Fence Jumping By Chris Stark

On Canada Day, it is appropriate to reflect on life in this country as a citizen who is blind. Much has changed in my lifetime. Much has not. The opportunities, experiences and exclusions are descriptive of the diverse nature of Canadian society.

School was in a residential institution. Sent from home at age five for ten months of each year in order to learn was my childhood reality. It was an artificial world inside a fence to keep the world out. I remember the taunts of kids going to the public school down the road. Other vivid memories were having to pay older boys a penny in order to be allowed to go to the bathroom, sitting on a knotty wooden floor for ten hours as punishment for not conforming/obeying, and labelled “the village idiot” by the teaching staff.

However, I was fortunate, as school was a crucible of independence and self-reliance. I learned to think for myself, judge what was good for me and fight viciously for opportunity. Career counselling consisted of demanding I decide between working in a canteen, or receiving a pension for the blind.

Surviving school gave me the drive to go to university, when all said I could not do it, and graduate with high honours. I found my first job at age 16 moving wet soggy pea vines around, because no one else wanted a job for seventy cents an hour that covered you with green vegetable dye after each 12 hour night shift. I graduated to sorting soiled laundry in a hospital, and eventually became a manager in a big office serving the public.

Even before I finished school, I started paying taxes and have done so each year since. I have raised a family, and now our two children are living independently, paying taxes and making their own contributions to Canada.

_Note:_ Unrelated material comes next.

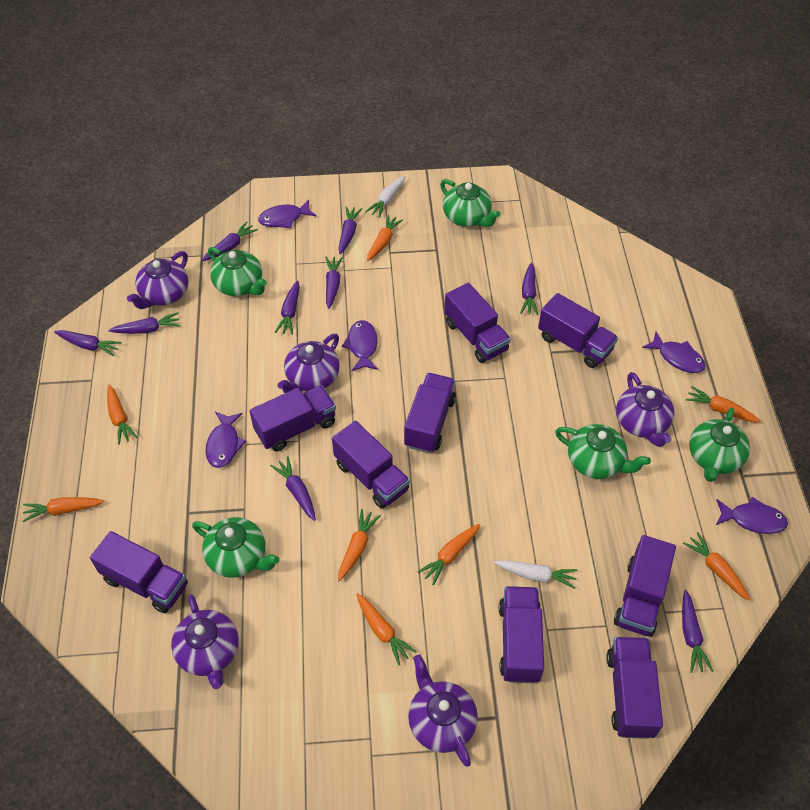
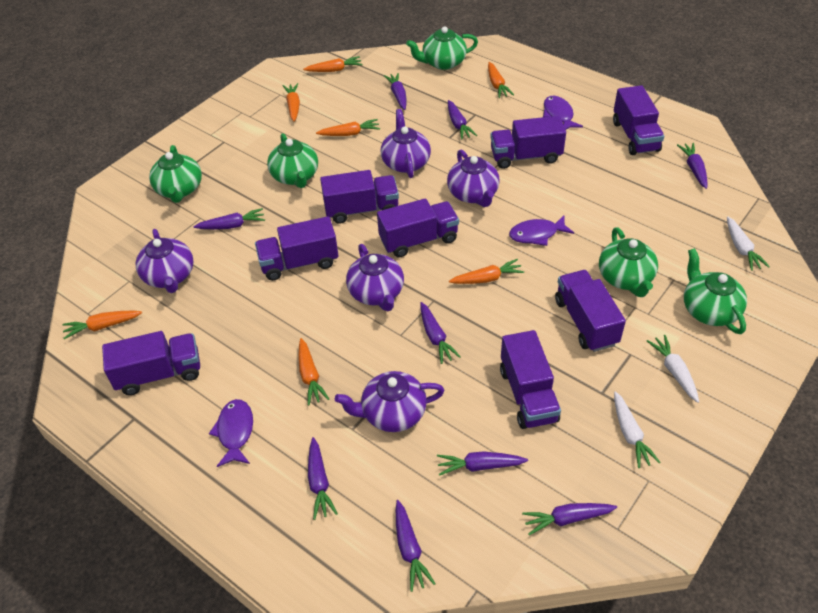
orange carrot: 8 -> 7
purple fish: 5 -> 3
purple truck: 9 -> 8
white carrot: 2 -> 3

These accomplishments represent lots of fence jumping. Fighting for a sidewalk in order to be able to bring our children to dance lessons safely, arguing for the opportunity to vote secretly in municipal elections, and ability to obtain money from an accessible automated banking machine that verbalizes the prompts, are representative of the thorny barriers to full participation surmounted.

It is tempting to lie back and stay safely behind the fences of exclusion. New technology has resulted in the physical fences being surpassed by higher virtual barriers that are just as virulent in their denial of opportunity and enhanced quality of life. Today we seek appliances with controls that can be operated with touch and with audible cues, cell phones that have audio output of screen prompts, on-screen information for television that is verbalized by digital set top boxes that are accessible and usable by blind people, as well as manuals and assembly instructions for new equipment, and public health information that can be read without sight.

Yes, I have run out of many fenced-in constraints, but each escape seems to lead to a new stockade. When will Canada embrace all, including persons who are blind, in the marketplace of life’s opportunities. Quality of benefit is still the dream. .

As the senior years approach, it is painfully evident that the disability supports are few and far between. Participation is resisted, such as when we were told not to join a walking group in our community because it was unsafe. Health information and prescription directions are not offered in usable formats. Information on home modifications for people who are blind is practically non-existent from CMHC.

Fence busting can make a big difference. As a taxpayer, I look to public bodies to create the positive environment that leads to smoothing out the steeple chase of life. As a Canadian who is blind, it is discouraging to be repeatedly told that the only option to denial of service is to file a complaint.